2）在荧光显微镜下采用GFP-LC3单荧光体系/mRFP-GFP-LC3双荧光体系等融合蛋白来示踪自噬形成：
GFP-LC3 单荧光自噬指示体系：
利用LC3在自噬形成过程中发生聚集的原理，开发出GFP-LC3指示技术：无自噬时，GFP-LC3融合蛋白弥散在胞浆中；自噬形成时，GFP-LC3融合蛋白转位至自噬体膜，在荧光显微镜下形成多个明亮的绿色荧光斑点，一个斑点相当于一个自噬体，可以通过计数来评价自噬活性的高低。但是绿色斑点增多并不一定代表自噬活性增强，也有可能是自噬溶酶体降解途径受阻，可以通过western blot 检测游离的GFP、p62来验证。
另一种方法是利用mRFP-GFP-LC3 。
mRFP-GFP-LC3 双荧光自噬指示体系：
由于分子生物学的发展，现在已经诞生了mRFP-GFP-LC3 双荧光自噬指示体系，用于标记及追踪LC3以及自噬流的变化。其中GFP是酸敏感型GFP蛋白，而mRFP是稳定的荧光表达基团，不受外界影响。由于自噬小体进入第二阶段后，与溶酶体进行融合，形成自噬溶酶体。自噬溶酶体由于溶酶体内部的酸性环境，可以导致PH下降，GFP淬灭，因此，GFP的减弱可指示自噬溶酶体形成的顺利程度，GFP越少，则从自噬小体到自噬溶酶体阶段流通得越顺畅。反之，自噬小体和溶酶体融合被抑制，自噬溶酶体进程受阻。mRFP是一直稳定表达的，因而可以通过GFP与mRFP的亮点比例来评价自噬流进程。
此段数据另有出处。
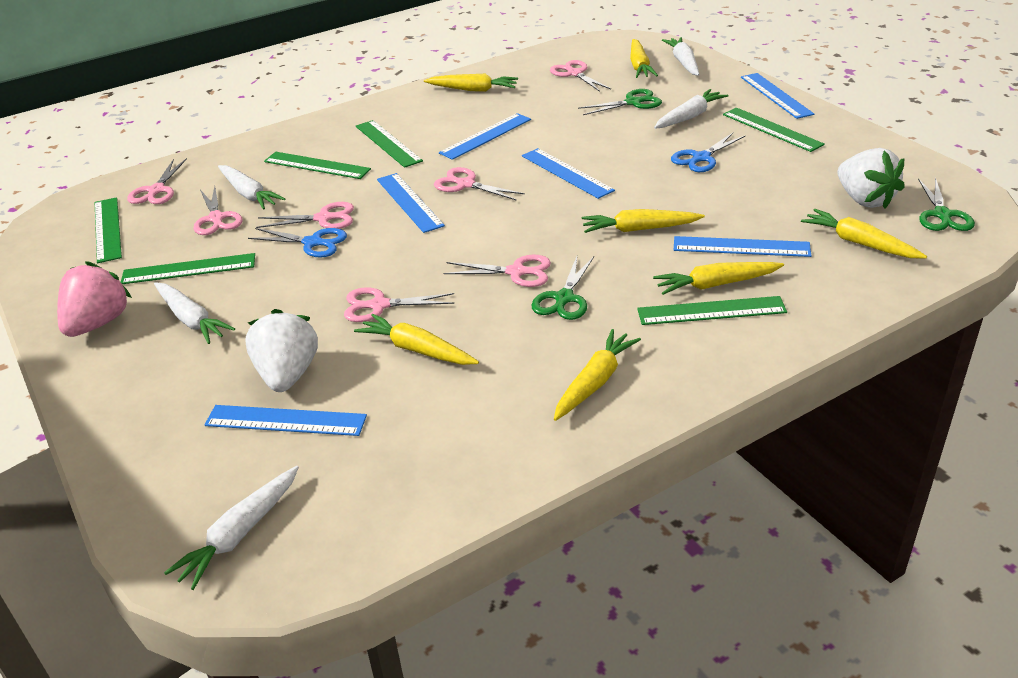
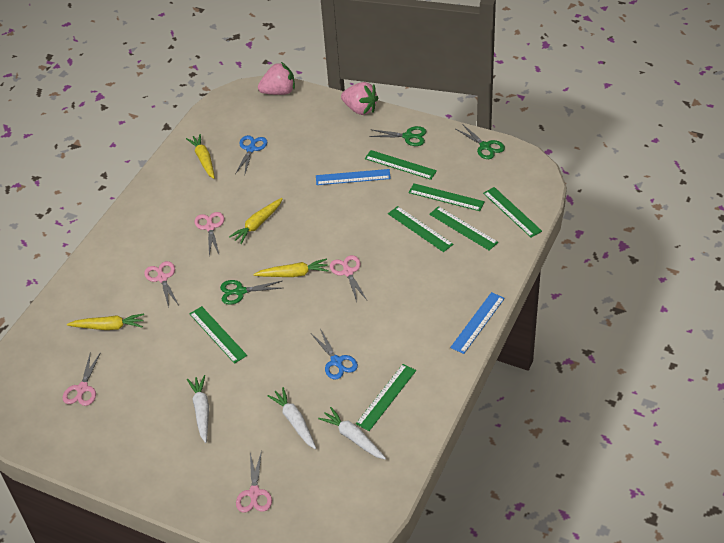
blue ruler: 6 -> 2
green ruler: 6 -> 7
pink scissors: 7 -> 5
pink strawberry: 1 -> 2
white carrot: 5 -> 3
white strawberry: 2 -> 0
yellow carrot: 7 -> 4

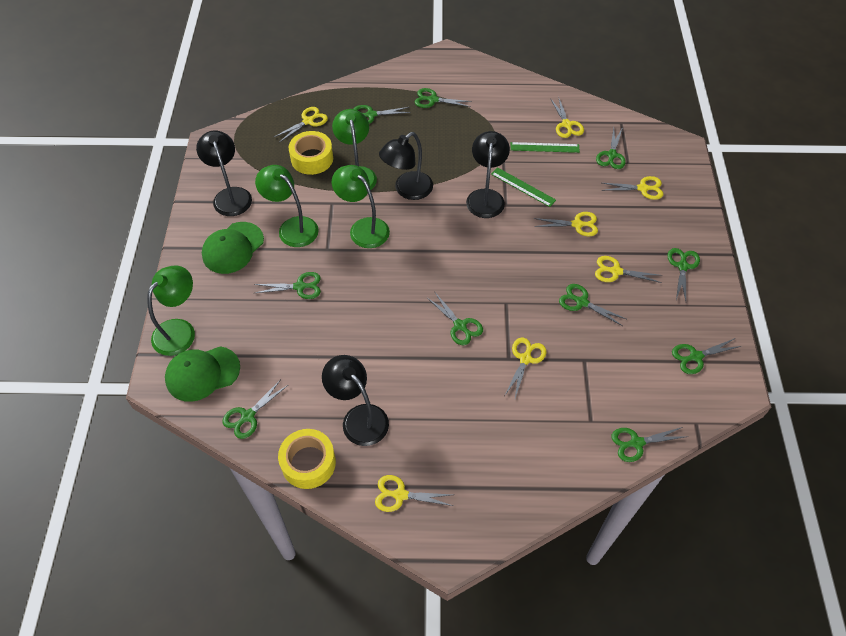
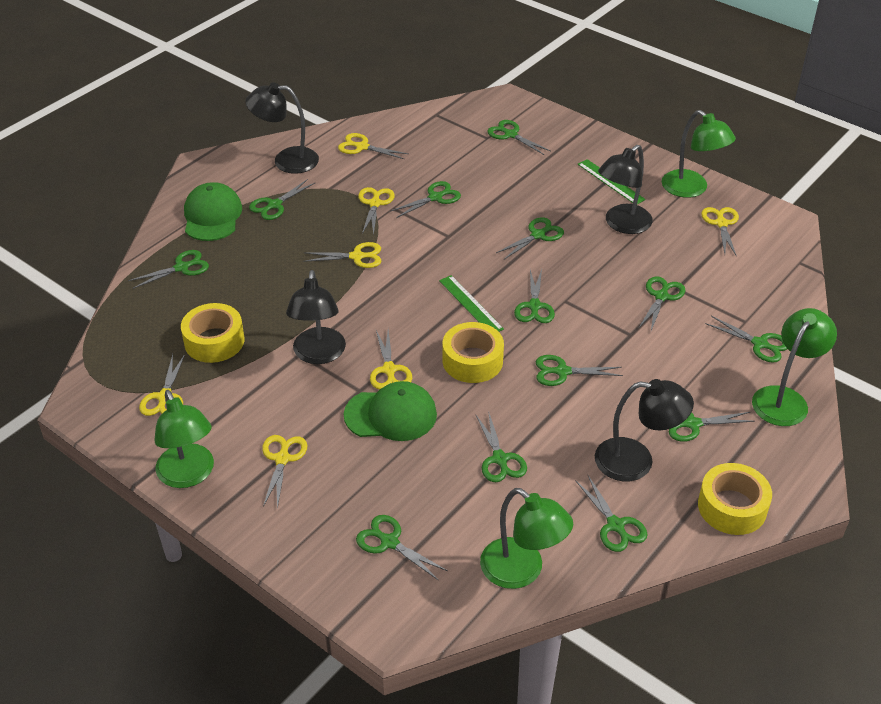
green scissors: 10 -> 13
yellow tape: 2 -> 3

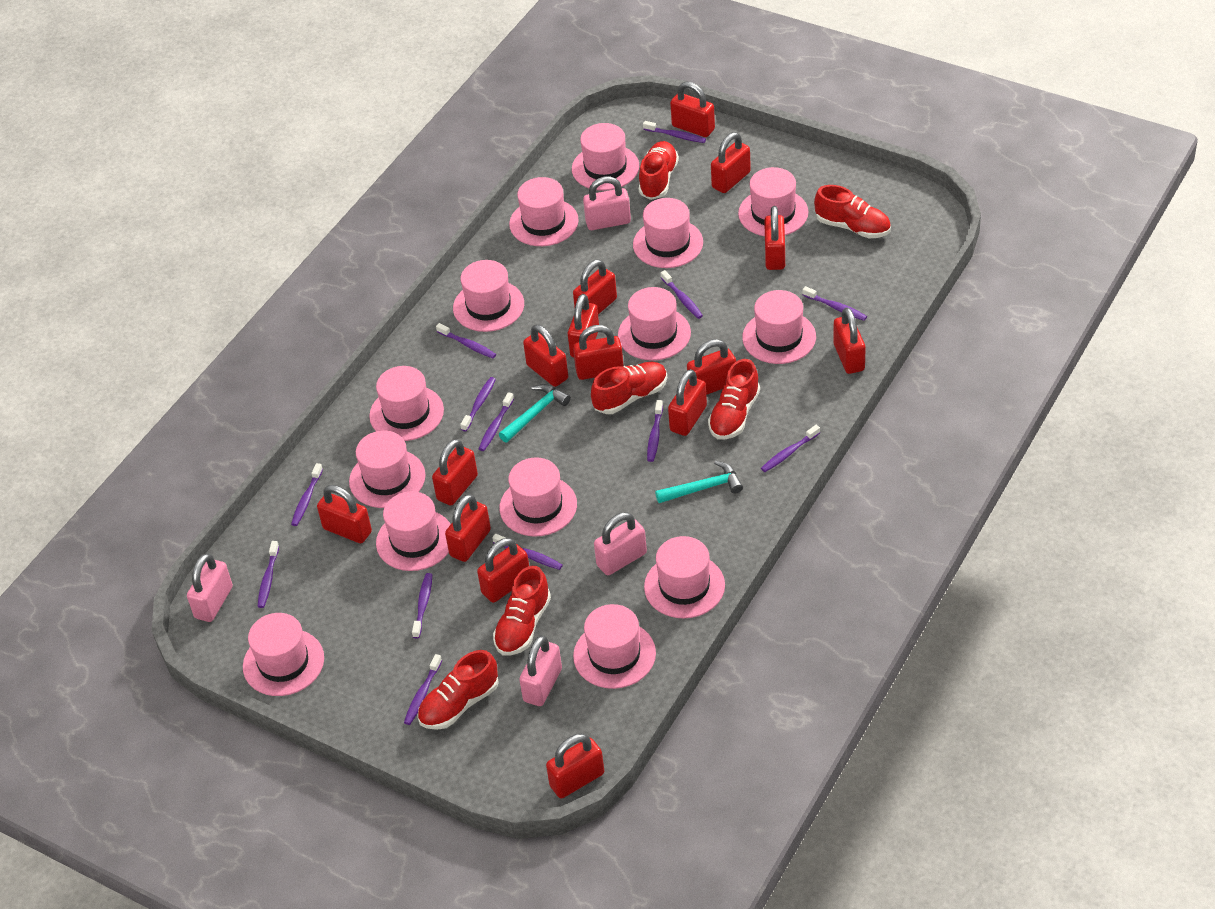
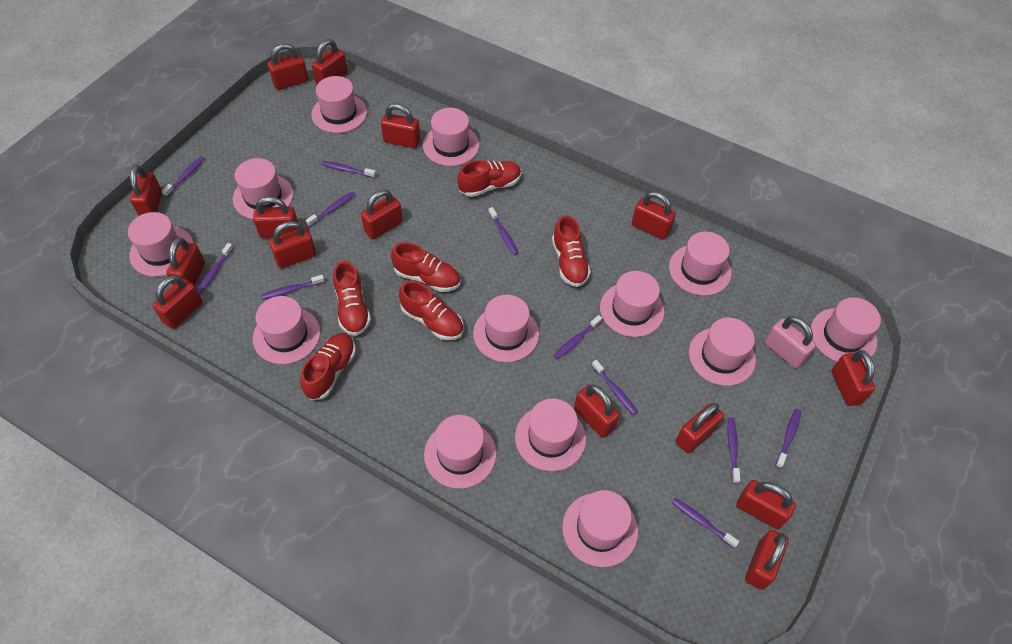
pink hat: 14 -> 13
pink padlock: 4 -> 1
purple toothbrush: 13 -> 11
turquoise hammer: 2 -> 0

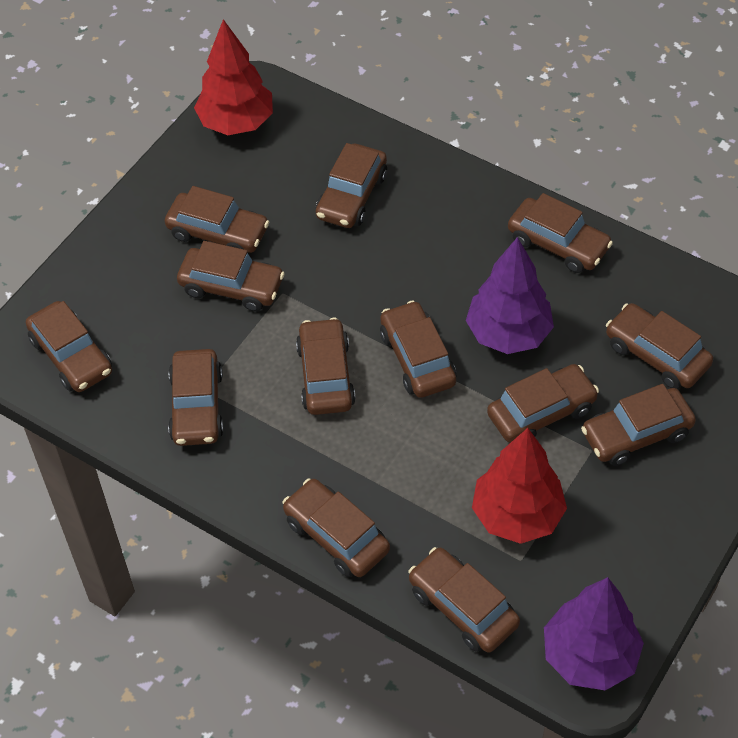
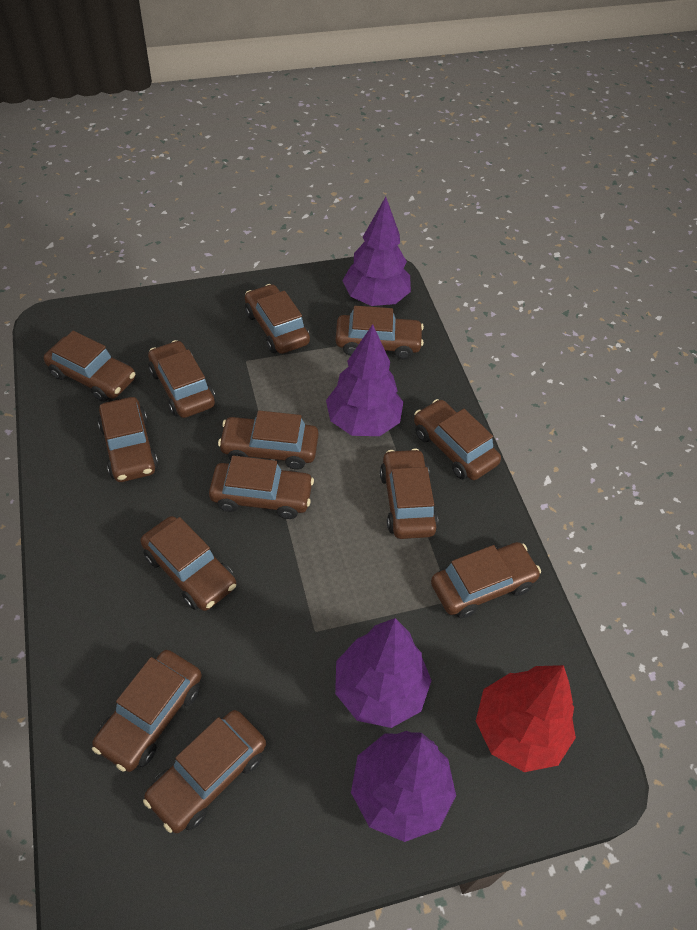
purple tree: 2 -> 4
red tree: 2 -> 1

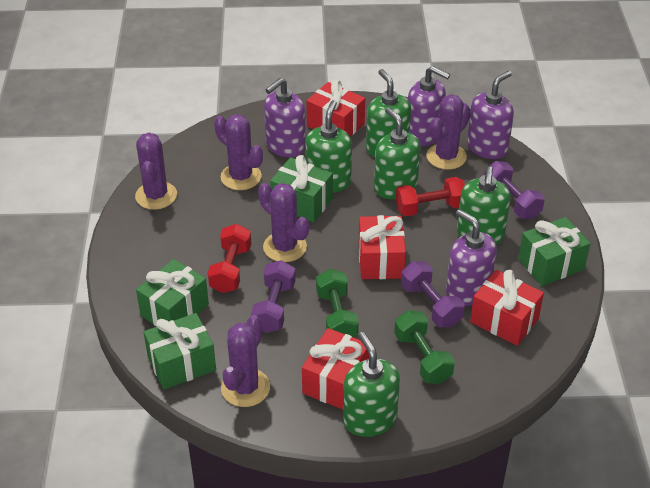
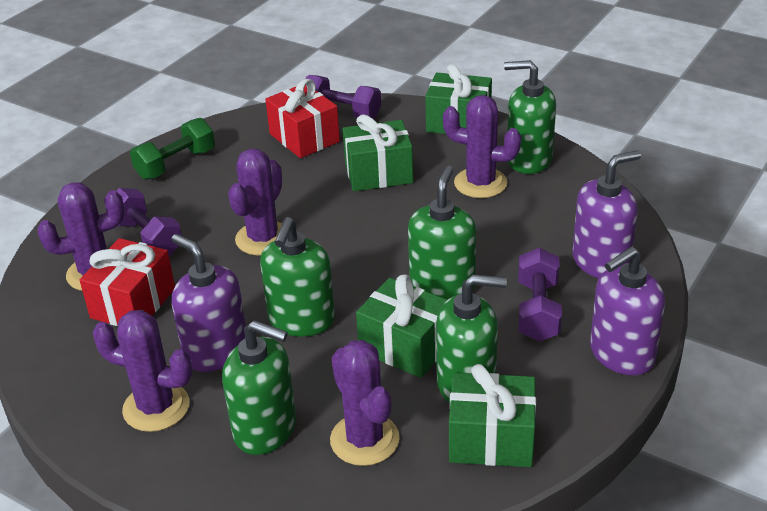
green dumbbell: 2 -> 1
purple soap dispenser: 4 -> 3
red dumbbell: 2 -> 0
red gift: 4 -> 2

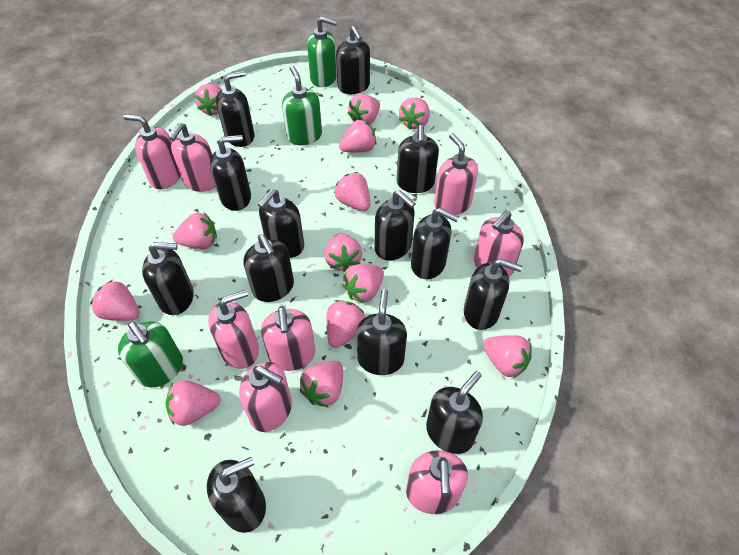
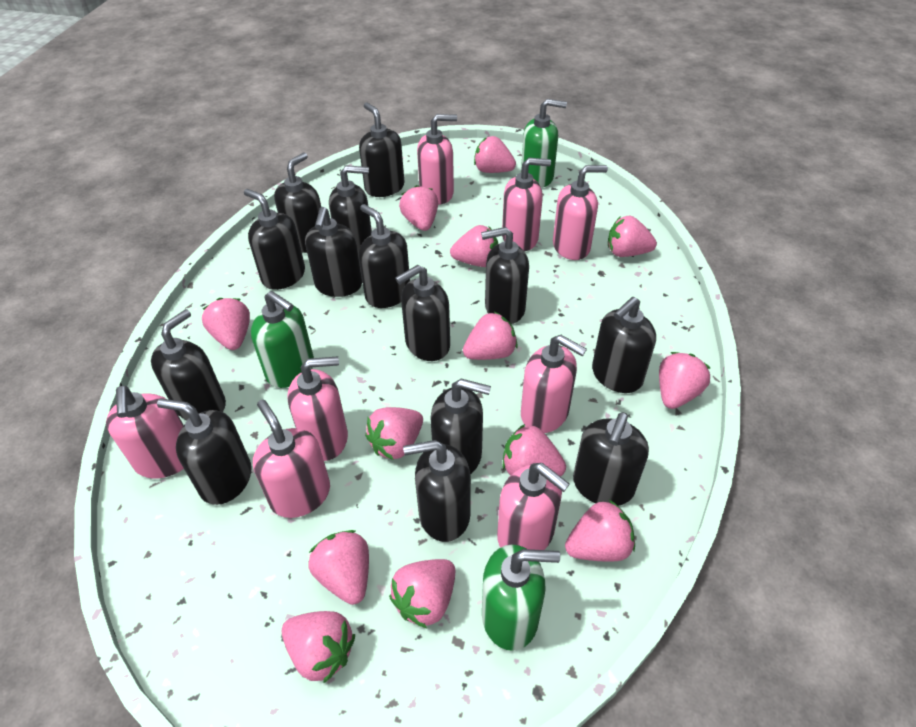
black soap dispenser: 13 -> 14

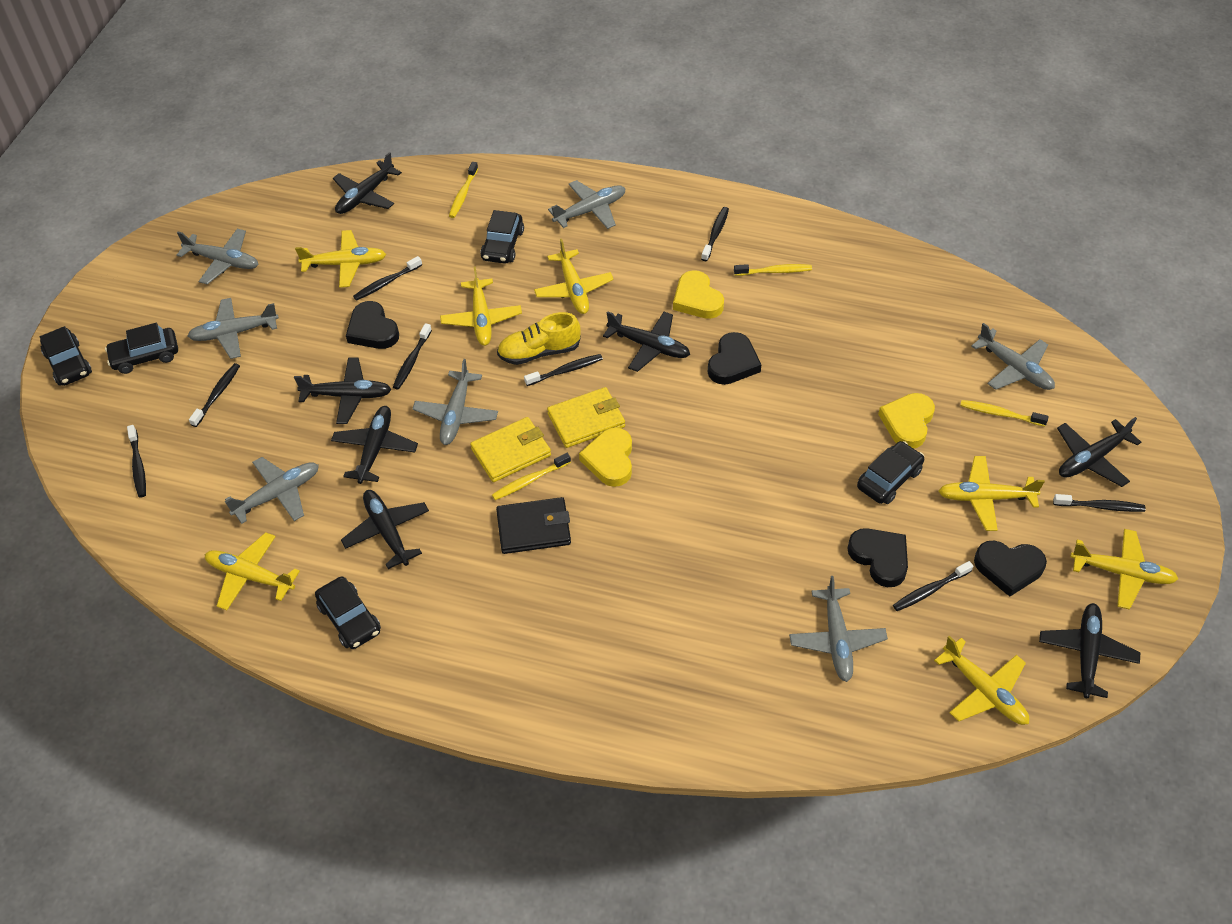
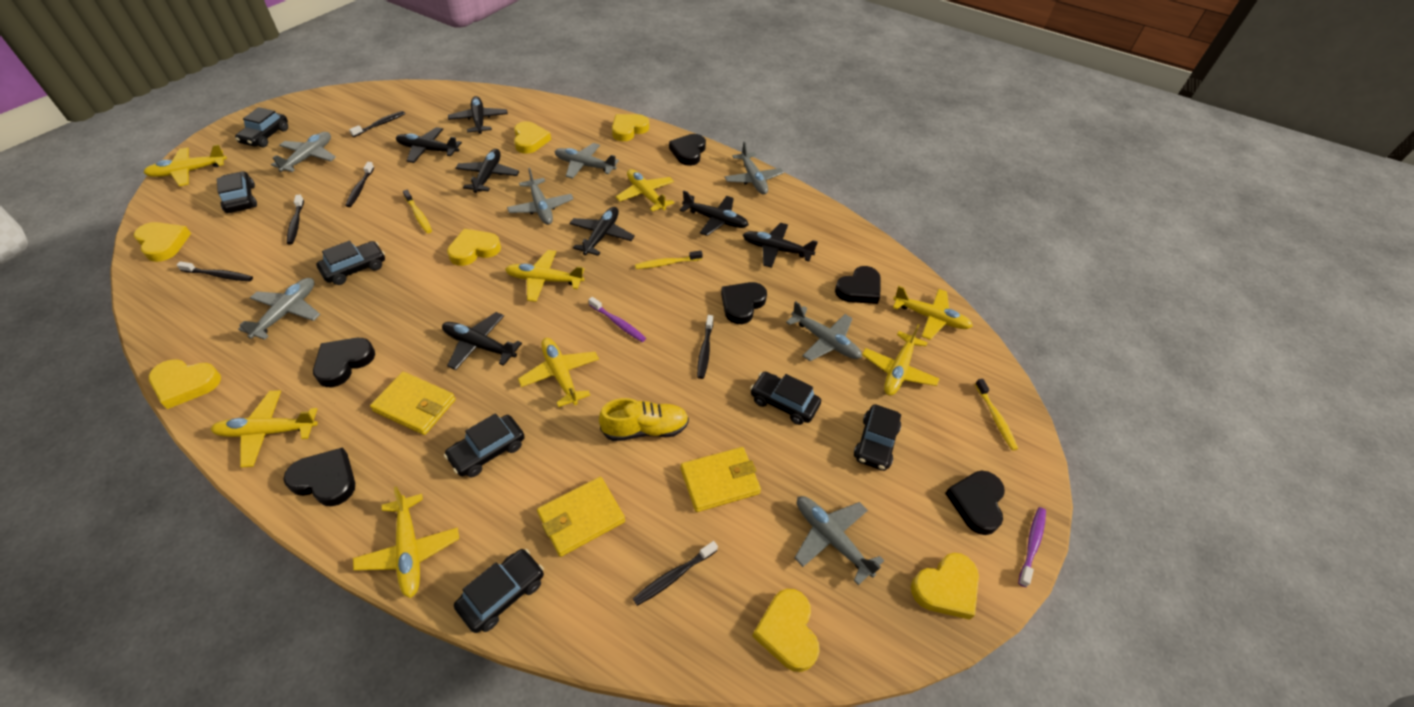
black car: 5 -> 7
black heart: 4 -> 6
black toothbrush: 8 -> 6
black wallet: 1 -> 0
purple toothbrush: 0 -> 2
yellow heart: 3 -> 7
yellow plane: 7 -> 8
yellow toothbrush: 4 -> 3
yellow wallet: 2 -> 3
mRFP-GFP-LC3 双荧光自噬指示体系的出现，把自噬研究带入了一个新的阶段，自噬不再只是指标，而是一种机制，自噬流的顺畅与否，对于细胞生理功能的稳定非常关键。

3）透射电镜下观察自噬体的形成：
自噬经历了：吞噬泡(phagophore)--自噬小体(autophagosome)--自噬溶酶体(autolysosome)
透射电镜下吞噬泡(phagophore)的特征为：新月状或杯状，双层或多层膜，有包绕胞浆成分的趋势。自噬小体(autophagosome)的特征为：双层或多层膜的液泡状结构，内含胞浆成分，如线粒体、内质网、核糖体等。自噬溶酶体(autolysosome)的特征为：单层膜，胞浆成分已降解。

4、Beclin 1什么意思?

Beclin-1 is a protein that in humans is encoded by the BECN1 gene.[1][2]

Beclin-1 is also known as autophagy-related gene (Atg) 6. Beclin-1 and its binding partner class III phosphoinositide 3-kinase (PI3K), also named Vps34, are required for the initiation of the formation of the autophagasome in autophagy.
Beclin-1是一种人体内的蛋白，它是又BECN1基因所编码的。
同样，也是与自溶相关的基因。Beclin-1和它的结合物，第三类磷酸肌醇3激酶，同样也叫Vps34，在自我吞噬过程中形成吞噬小体的起始有关。

5、选择性p110δ抑制剂Idelalisib作用机制是什么？

CAL-101 (Idelalisib, GS-1101) 是选择性p110δ抑制剂，在无细胞试验中IC50为 2.5 nM；对 p110δ 表现出的选择性是对 p110α/β/γ 的 40 到 300 倍，对p110δ的选择性是对 C2β，hVPS34，DNA-PK 和 mTOR的400到4000倍。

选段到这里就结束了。